If your firm ever offers investments or recommendations that cost clients more than similar options in the marketplace, you’ll no longer be able to disclose that you “may” push pricier options—you will have to tell clients in writing that you “will” pursue sales or a strategy that costs them more.

That’s the takeaway from ongoing Securities and Exchange Commission and Financial Industry Regulatory Authority disclosure initiatives and examinations, said Fred Reish, a partner at law firm Drinker Biddle, in an interview with Financial Advisor.

The ongoing initiatives are aimed at curbing higher sales commissions and fees. These initiatives apply to the bulk of the industry—particularly to advisor representatives dually registered as advisors and brokers who sell products to earn commissions. But retirement plan rollover recommendations from fee-only RIAs are also under the microscope.

“Anywhere advisors will make more money by selecting investments that cost more, there has to be disclosure that tells investors the firm will sell them pricier products and what the impact may be,” Reish said.

“The SEC is becoming more aggressive on conflicts of interest,” Reish said. “A good example of that is the [SEC’s] voluntary share class selection disclosure initiative, which not only required advisors to tell investors they ‘will’ sell them 12b-1 shares, but also mandated advisors disgorge all of the 12b-1 fees they accepted.”

As part of the initiative, the SEC settled charges against 79 investment advisors who will return more than $125 million to clients. By far, most of those funds will go to refund retail investors.

SEC Chairman Jay Clayton told a recent gathering of compliance executives in early April that he expects investor refunds stemming from the initiative to continue “for a long time.”

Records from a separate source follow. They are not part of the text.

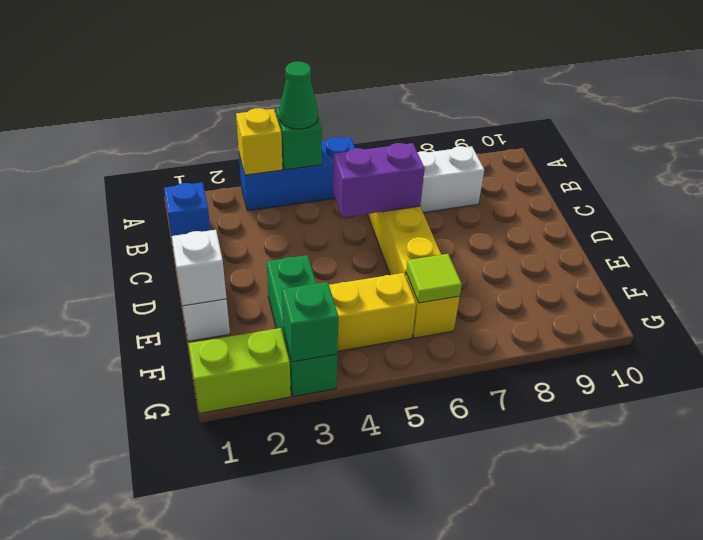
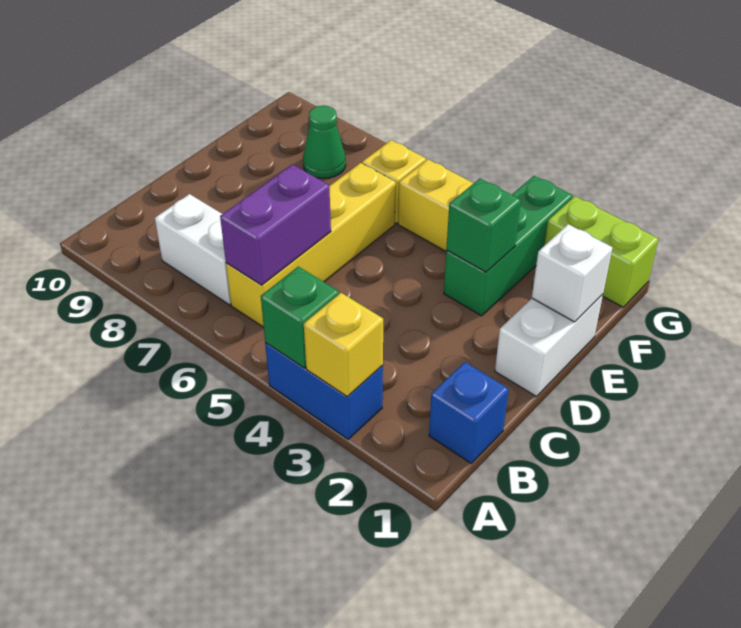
blue brick A3:A5 level 1 -> blue brick A3:A4 level 1
green cone A4 level 3 -> green cone F8 level 1
purple brick C5:C6 level 2 -> purple brick B6:C6 level 2
lime tile F6 level 2 -> none
green brick G3 level 2 -> green brick E3 level 2

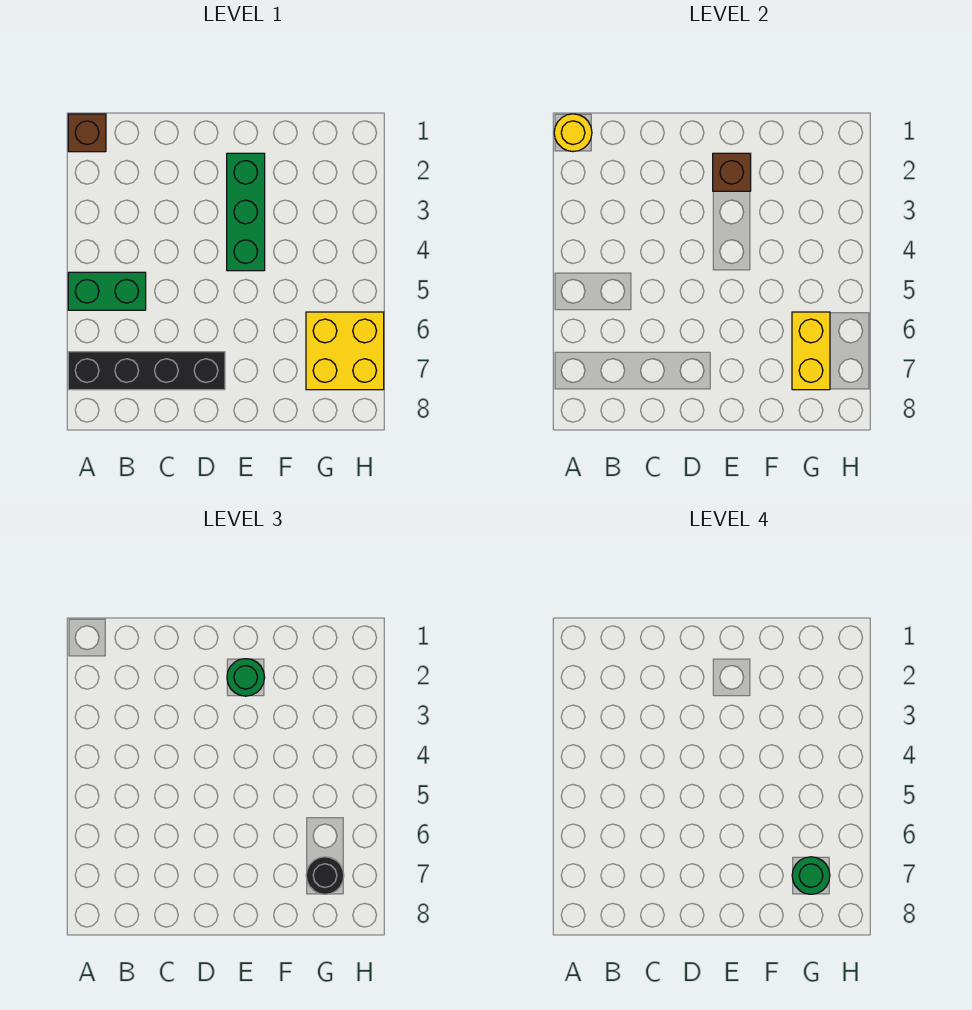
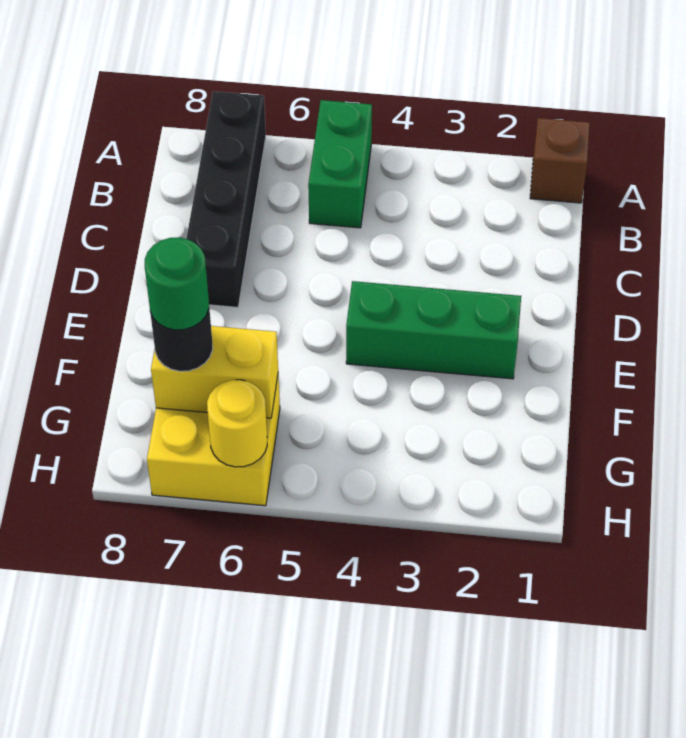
yellow round brick A1 level 2 -> yellow round brick H6 level 2
brown brick E2 level 2 -> none
green round brick E2 level 3 -> none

Specifically, the SEC’s orders found that investment advisors placed their clients in mutual fund share classes that charged 12b-1 fees—recurring fees deducted from the fund’s assets—when lower-cost share classes of the same funds were available to those clients. The advisors did not adequately disclose that the higher-cost share classes would be selected.

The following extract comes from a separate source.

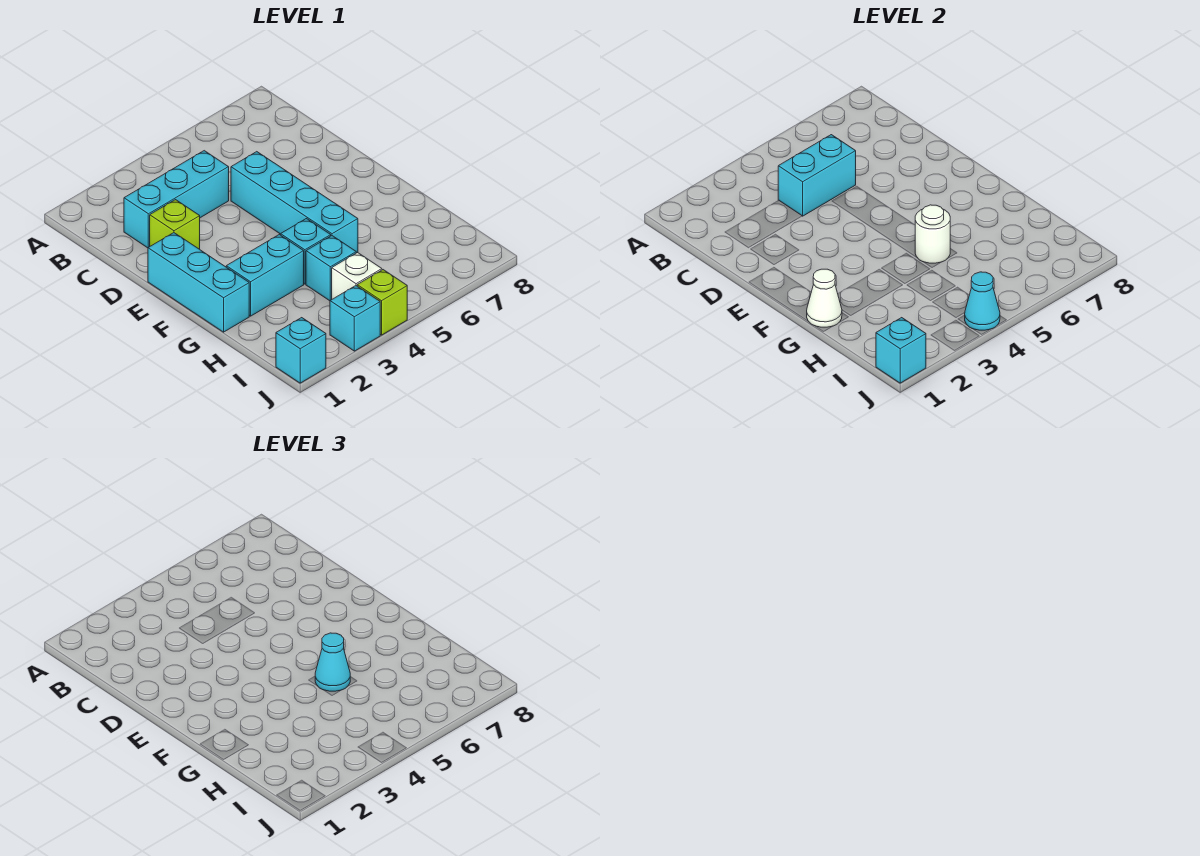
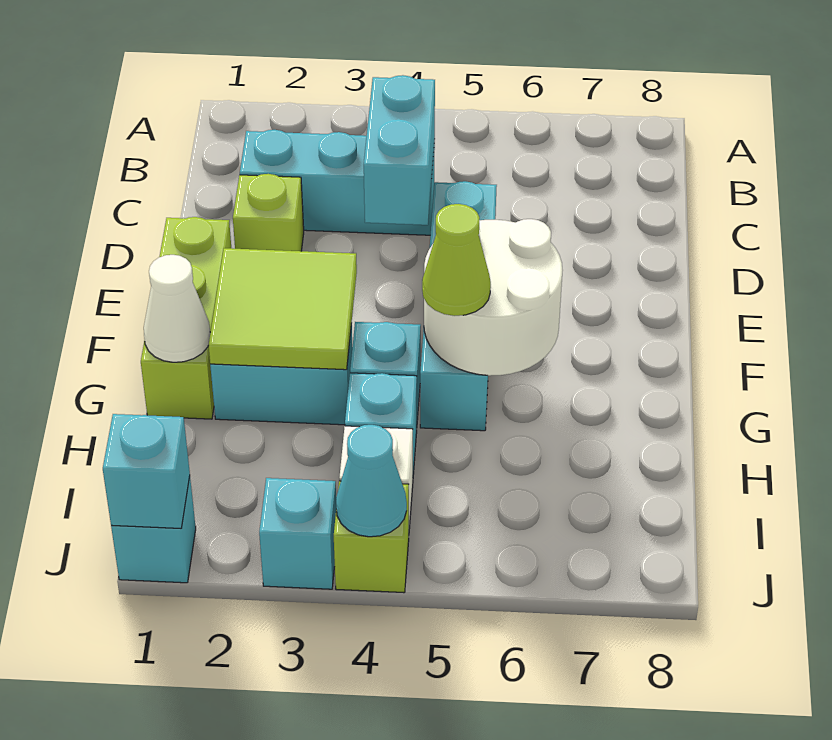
cyan brick C4:C5 level 2 -> cyan brick C4:D4 level 2
cyan brick E1:G1 level 1 -> lime brick E1:G1 level 1
none -> lime tile F2:G3 level 2
white round brick G5 level 2 -> white round brick F5:G6 level 2
cyan cone G5 level 3 -> lime cone G5 level 3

To further turn up the heat, regulators are also mandating that advisors obtain informed consent from investors, who must acknowledge they understand they’re being sold more expensive products and/or are being advised to pursue retirement rollover strategies when less costly options exist.

According to Reish, advisors are also being asked during SEC exams to provide any written disclosures and sales scripts they’ve used during the past six months on the following topics:

  1. Client distribution options (these are the options the client has to maintain assets in a former employer’s plan, to transfer assets to a new employer’s plan, to roll assets over to an IRA, or to take a lump-sum distribution). The disclosures must also involve the tax implications of those options, and other considerations;
  2. Conflicts of interest or financial interests that firms or their reps have in recommending any specific product or account type;
  3. Various types of account options available to clients (i.e., IRA rollovers), including the account-level fees and expenses and services provided.

These themes are also rampant in the SEC’s ReTIRE (Retirement-Targeted Industry Review) Initiative, which looks hard at advisors’ rollover recommendations and the fees and commissions associated with them. The focus, the SEC said, is “on higher-risk areas of registrants’ sales, investment, and oversight processes, with particular emphasis on select areas where retail investors saving for retirement may be harmed.”

Specifically, the ReTIRE initiative is designed to ferret out:

Finra is also looking hard at fees and conflicts of interest in its emphasis on rollovers during exams and with its voluntary 529 plan disclosure initiative, Reish said.

In Reish’s example, someone planning to save for many years for a young child's eventual college expenses would almost certainly be better off with class A shares, which typically involve an up-front sales charge, or load, while class C shares often involve ongoing annual loads.

Finra’s crackdown is particularly timely because the Tax Cuts and Jobs Act of 2017 opened up 529 education savings plans to allow distributions to be used for tuition from kindergarten through the 12th grade.

According to Finra, “Some firms have failed to reasonably supervise brokers’ recommendations of multi-share class products.” Specifically, the agency believes there have been suitability violations related to brokers recommending 529 plan share classes that were inconsistent with the accounts’ investment objectives and were, therefore, unsuitable for the investors.

While regulators keep up the heat, the news is making its way into the mainstream media. As one daily Chicago newspaper headline screamed this week: “Is your advisor steering you into [a] fee-heavy 529 plan?"